Why Other Options Are Wrong:
Ventricular fibrillation
This is incorrect because ventricular fibrillation is a pulseless, chaotic rhythm requiring immediate defibrillation, not synchronized cardioversion. Since there are no organized electrical impulses or recognizable R waves in VFib, synchronization cannot be performed. Instead, high-energy unsynchronized shocks (defibrillation) are required immediately to attempt to restore a perfusing rhythm. Synchronized cardioversion in this context would delay life-saving treatment and is inappropriate.
Asystole
This is incorrect because asystole is a complete absence of cardiac electrical activity, often referred to as "flatline." Electrical shocks are ineffective in this situation because there is no rhythm to reset. The appropriate treatment includes high-quality CPR and administration of epinephrine. Both defibrillation and synchronized cardioversion are contraindicated and ineffective in asystole.

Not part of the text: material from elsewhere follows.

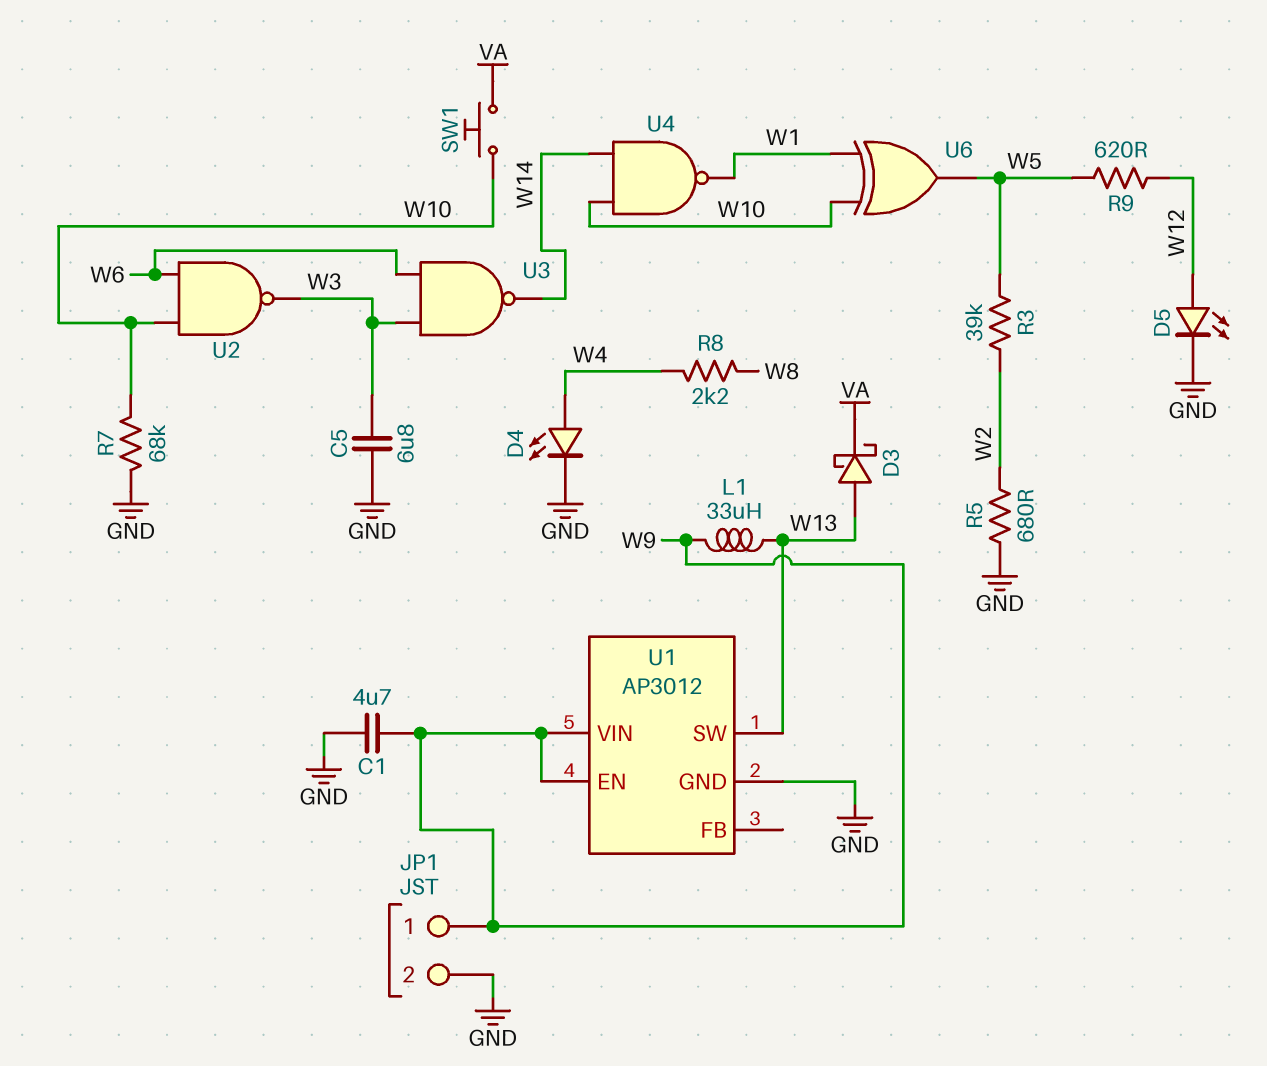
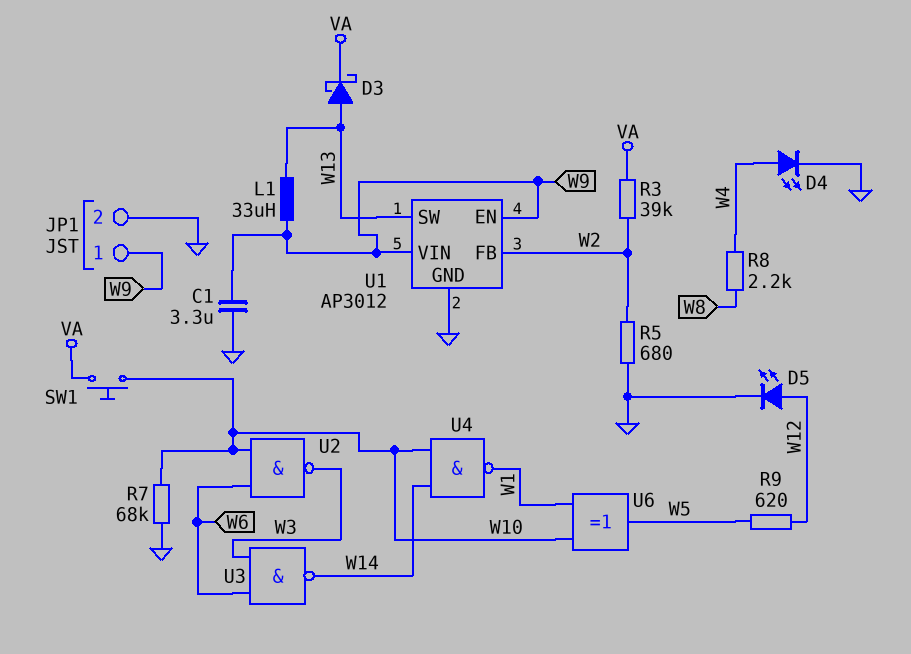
C1: 4.7uF (GND, W9) -> 3.3uF (GND, W9)
C5: 6.8uF (GND, W3) -> none
R3: 39k (W2, W5) -> 39k (VA, W2)
U1 pin FB: none -> W2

Pulseless ventricular tachycardia
This is incorrect because pulseless ventricular tachycardia is a life-threatening rhythm that, like ventricular fibrillation, requires immediate unsynchronized defibrillation. Synchronized cardioversion is used only when VTach presents with a pulse. In the absence of a pulse, every second counts, and defibrillation is the definitive intervention to restore an organized rhythm. Using synchronized cardioversion in this context would be inappropriate and dangerously delay correct treatment.